While air pollution knows no spatial boundaries, air pollution is as much a socio-cultural construct as it is scientific. Through her journalistic accounts, the author of Choked: Life and Breath in the Age of Air Pollution,Beth Gardiner demonstrates the cultural differences in ways of tackling air pollution.
Yet cultural differences should not hinder efforts in clean air actions. By refocusing the lens back onto Hong Kong – a cultural melting pot, Patrick Fung depicts a success story of how student-led initiatives can substantiate and unite youth efforts in clean air actions with the support of technological tools situated in campuses.
In an attempt to make this event an interactive one, we also invite audience to ruminate on questions about the necessary conditions for success and the potential challenges hindering our efforts, in order to inspire and motivate more effectively.
Kirsten Fu is a Hong Kong local and an active mother of one child, a marathon runner and she has her own non-profit called “Buddies for Life Ltd” through which she promotes education to children and sexual health to young girls of Cambodia and India. In Hong Kong, she has taken an active part in Clean Air Network’s “Walk for Air” initiative for promotion of walkability as a walk leader, and Hong Kong Shark Foundation’s “Say No to Shark Fin” as a full marathon runner wearing a shark’s costume. She has a huge international volunteer experience in India and Hong Kong especially with organizations like The Missionaries of Charity and World Vision.
She has done her Masters in Cardiology from CUHK and is a lecturer at School of Nursing and Health Studies, The Open University of Hong Kong.

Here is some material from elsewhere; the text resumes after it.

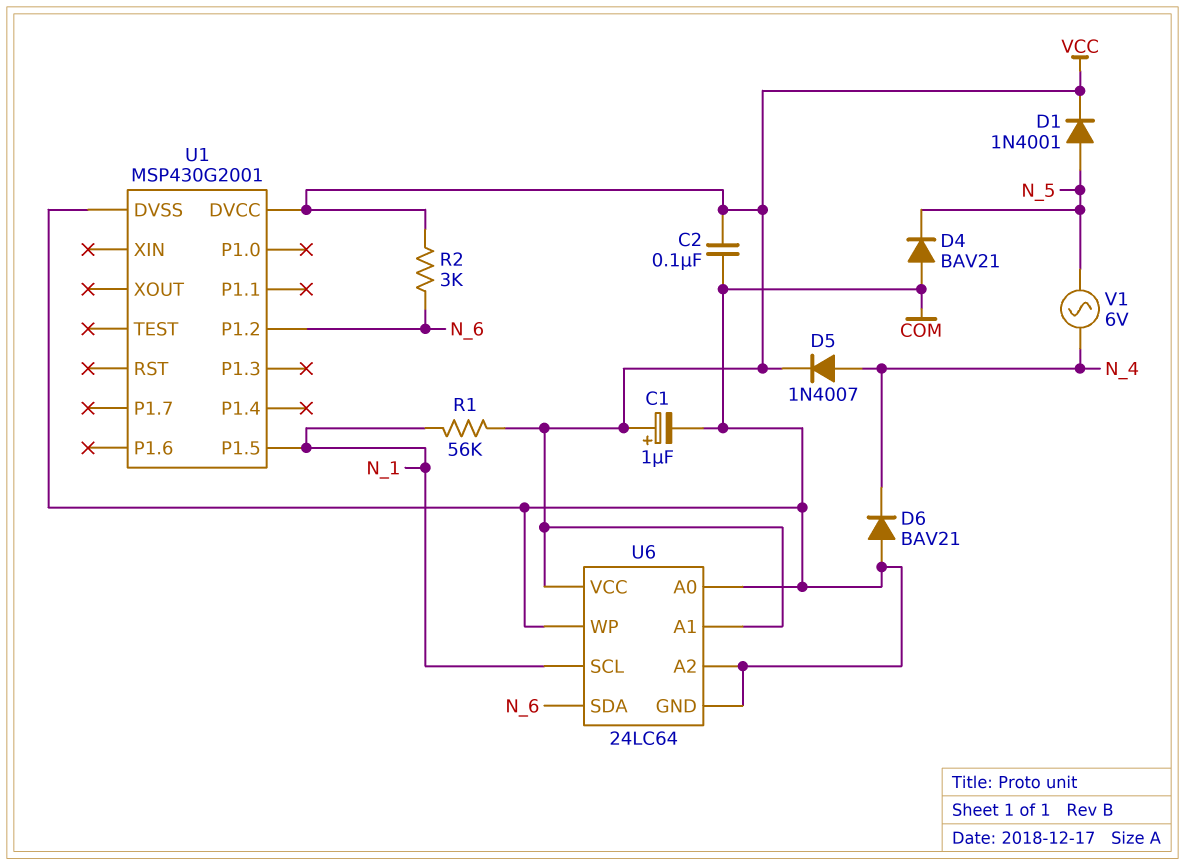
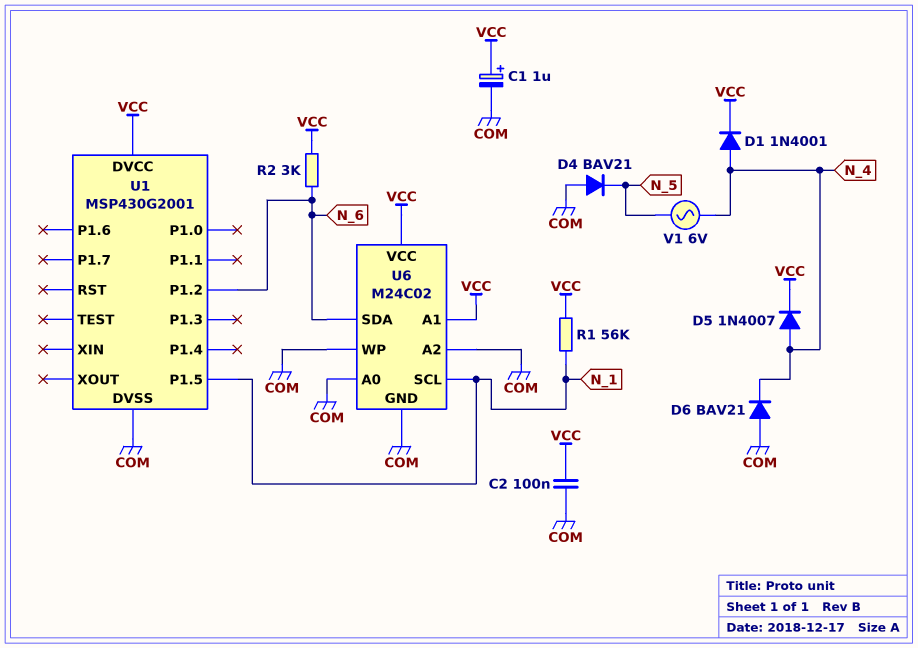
D1: diode 1N4001 (A N_5, K VCC) -> diode 1N4001 (A N_4, K VCC)
U6: 24LC64 -> M24C02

James Ockenden is the founder and editor of Transit Jam, Hong Kong’s sustainable transport newspaper; he also hosts and produces RTHK’s Wham Bam Tram!, a weekly transport radio show, and is the creator of hit radio drama Alphard Wars, a satirical stab at Hong Kong’s transport and policing priorities.
James moved to Hong Kong from London in 2005 as Asia Editor of Risk, and has since worked independently as a writer, activist, journalist and in corporate communications. In 2016 he became a “full time dad”, and fits work around his three children Oona (5), Aoife (3) and Oscar (0).
He has an MA in Natural Sciences from Trinity College, Cambridge, and an MA in Corporate Environmental Governance from HKU, where he wrote a well-received thesis on Corporate Social Responsibilities in Space Tourism.
Beth Gardiner is an American journalist based in London. She is the author of Choked: Life and Breath in the Age of Air Pollution,named by the Guardian as one of 2019’s best books, and a finalist for the National Association of Science Writers’ Science in Society book award. Her work explores the ways health, equity, economic concerns and policy choices intersect in stories about the environment. Her reporting on air pollution’s dangers was the cover story of the April 2021 issue of National Geographic, and her writing has also appeared in publications including the New York Times, the Guardian, the Washington Post, HuffPost, Smithsonian and Yale Environment 360. She has discussed her work on NPR, MSNBC, the BBC and Canada’s CBC, among other broadcast outlets, and was a speaker at TEDx London at the Royal Festival Hall. Beth, a two-time fellow of the Pulitzer Center on Crisis Reporting, is a former longtime Associated Press writer.
Patrick Fung is the Chief Executive Officer of the Clean Air Network, a non-profit organisation that dedicates its focus to clean up the air in Hong Kong. Since 2016, Patrick led Clean Air Network to spearhead public engagement programme to arouse conversation and actions on improving walkability, transport management and zero emission mobility in Hong Kong. Under Patrick’s leadership, Clean Air Network has developed extensive collaboration with the air science, public health, urban planning professionals, and civil, international and business community. He currently serves in the steering committee of non-profit Walk DVRC, and was appointed by the HKSAR Government as expert member of the Air Quality Objectives Review Working Group during 2016-18.